The opinion of the court was delivered by
Nicholls, C. J.Defendants prayed that plaintiff’s demand be rejected, and that they be dismissed. They asked no affirmative relief; their prayer was purely defensive. There was no reconventional demand.
Only one judgment was rendered in the case.
It has been sometimes stated that the jurisdiction governing'a plaintiff’s demand is to be tested by that demand, and not by the defendant’s position before the court. Buisson vs. Staats, 9 An. 236; Gustine vs. N. O. Oil Co., 13 An. 510; Flood vs. Shamburgb, 3 N. S. 626; Succession of Hoover vs. York, 30 An. 754.
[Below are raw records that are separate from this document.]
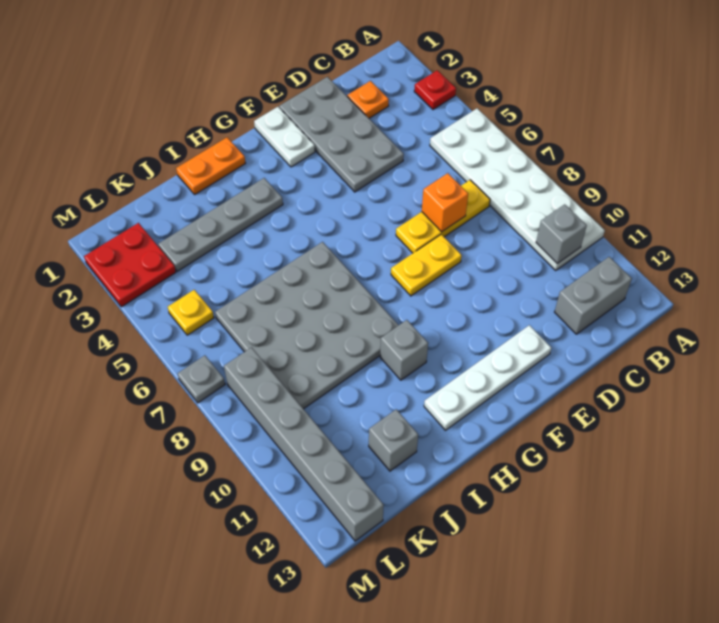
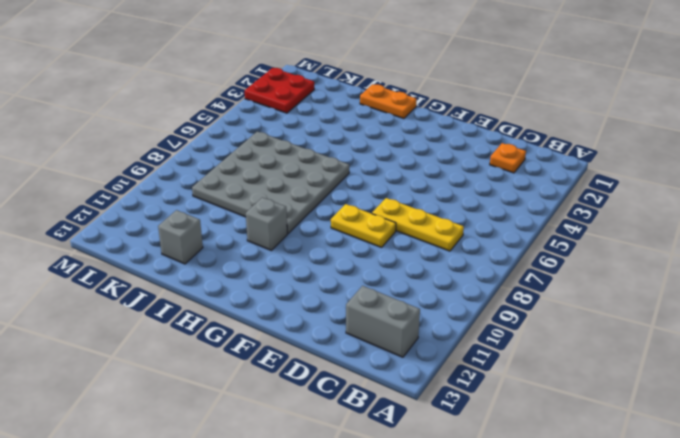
none -> red plate A3 level 1
none -> white plate A5:B10 level 1
none -> grey plate D1:E4 level 1

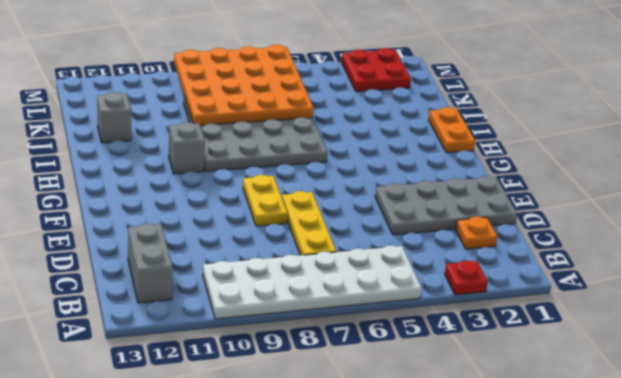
orange plate J6:M9 level 2 -> none
none -> white plate E12:H12 level 1
none -> white plate F1:F2 level 1
none -> grey plate H3:K3 level 1

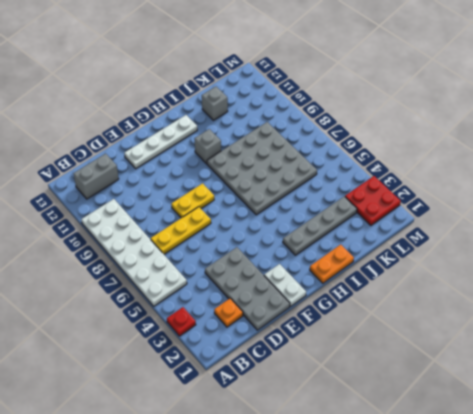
none -> yellow plate L5 level 1
none -> grey brick L8:L13 level 1
none -> grey plate M7 level 1

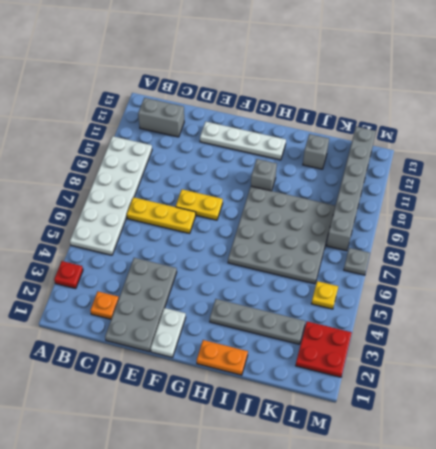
none -> grey brick B10 level 2
none -> orange brick D7 level 2

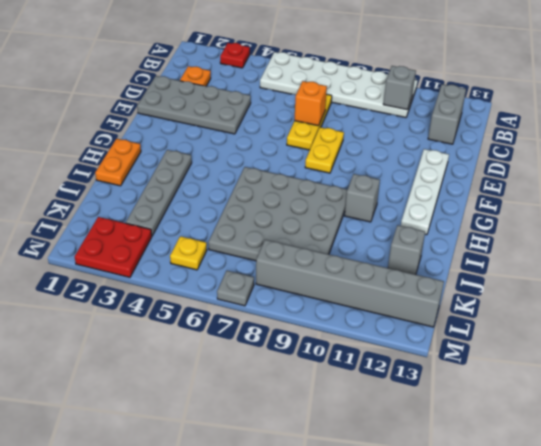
none -> white plate F1:F2 level 1

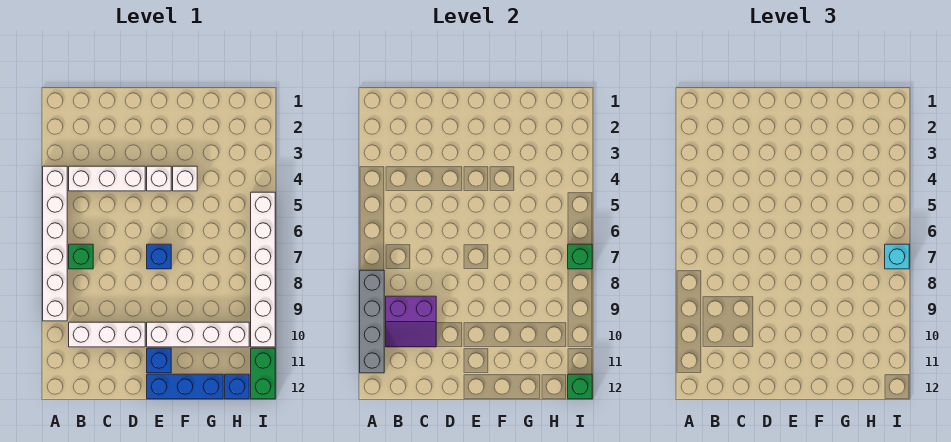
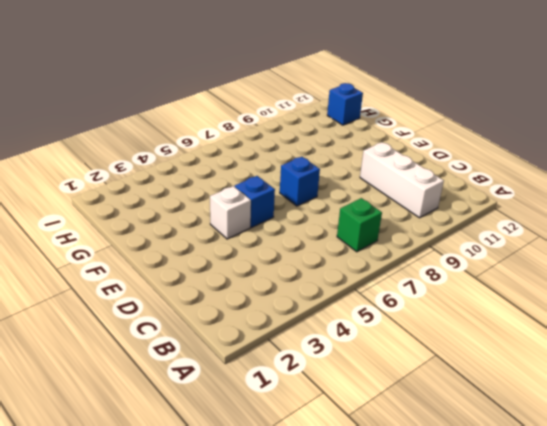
blue brick E5 level 1 -> blue brick E11 level 1
none -> white brick A4:A9 level 1
none -> white brick B4:D4 level 1
none -> white brick E10:H10 level 1

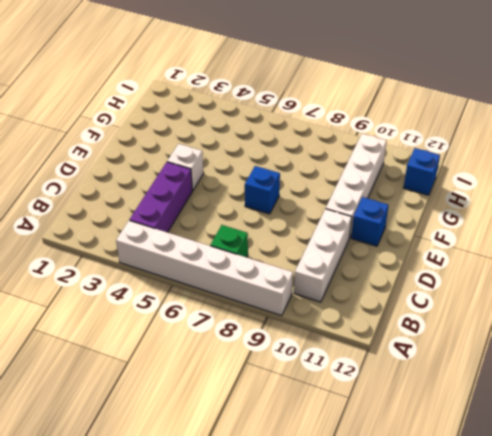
purple brick B4:D4 level 1 -> white brick B4:D4 level 1
none -> blue brick E12:G12 level 1
none -> white brick F4 level 1
none -> white brick I5:I10 level 1

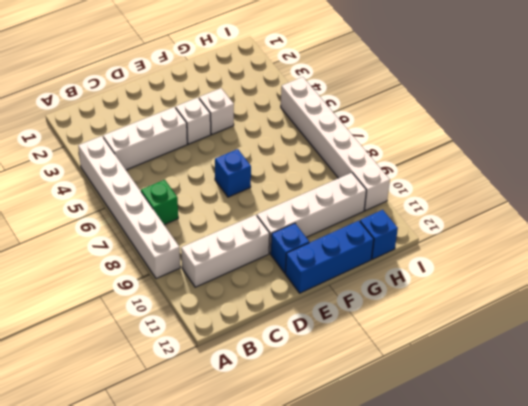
none -> green brick I11:I12 level 1
none -> grey brick A8:A11 level 2
none -> purple slope B9:C10 level 2 top 9

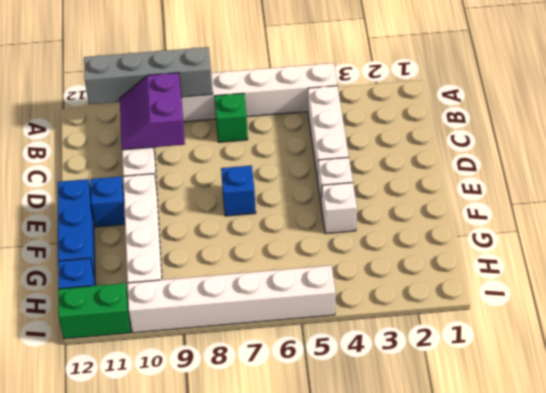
none -> green brick I7 level 2
none -> green brick I12 level 2
none -> cyan brick I7 level 3

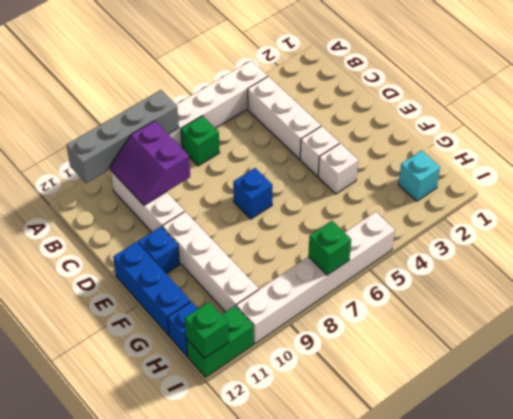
cyan brick H2 level 1 -> cyan brick I7 level 3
But defendants maintain that this doctrine has to be taken with limitations. They assert that though plaintiff’s present claim may be for a smaller amount than would properly fall under the jurisdiction of this court, yet it is dependent upon the existence and proof of the existence of a contract, which, as to its amount in its entirety, and as to its unpaid instalments, is within our jurisdiction.
That defendant in the lower court put at issue the existence and validity of that contract; that, therefore, the “ matter in dispute ” for the purpose of appellate jurisdiction, is the amount involved in that of the entire contract, whose existence or validity is so denied, and the unpaid instalments. That although the plaintiff may not (in form) present as a matter for investigation by the court, the existence and validity of the contract, yet he, in fact, tenders that issue as part of his case, and that wheri defendants’ defence is visceral to the attack, the whole matter is thrown open for the court’s action.
'We have examined the following authorities bearing upon this point:
*1259Peychaud vs. Weber, 25 An. 133; Lartigue vs. White, 25 An. 291 and 325; State ex rel. School Board vs. Cousin, 31 An. 298; Ellis vs. Silverstein, 26 An. 47; State ex rel. Holbrook vs. Judge, 24 An. 601; State ex rel. Lyons vs. Judge, 21 An. 66; Beirne vs. Gill, 34 An. 7; O’Hara vs. Succession of Davidson, 26 An. 76; State ex rel. Bobet vs. Judge, 42 An. 1084; Ready vs. New Orleans, 27 An. 170; Citizens Bank vs. Webre, 44 An. 335.
In the case at bar the plaintiff presented himself as the holder and owner of all the notes remaining unpaid, given by Wooten to Weems. He attached them to his petition; he asserted that defendants had personally bound themselves for the payment of all these notes due and not due through an assumpsit of the same, thought they only asked a present personal judgment for twelve hundred dollars.
In spite of defendant’s denial of the existence and binding force of this assumpsit, they were, by reason of the court’s holding it to be valid and binding, condemned personally to pay the partial amount now claimed.
We think the judgment rendered in this case, so far as the question of the assumpsit is concerned, would be res adjudieata in any future suit between the parties upon the remaining notes amounting to over three thousand dollars. Louisiana State Bank vs. Orleans Navigation Company, 3 An. 294.
The mere division of the purchase price, which defendants are claimed to have assumed, into instalments, did not break the unity or singleness of their own contract, considered from the standpoint of its.existence and validity. Nesom vs. D’Armond, 13 An. 294.
Defendants are not parties to the notes; quoad them the suit ia upon the assumpsit.
Should this motion for the dismissal of appeal be sustained, all issues raised below would be withdrawn from our consideration.. Should the appeal be maintained and there be any issue in our opinion not cognizable by us, we can so announce on the final decree.
We are of the opinion that the appeal should stand; the motion to dismiss is therefore overruled.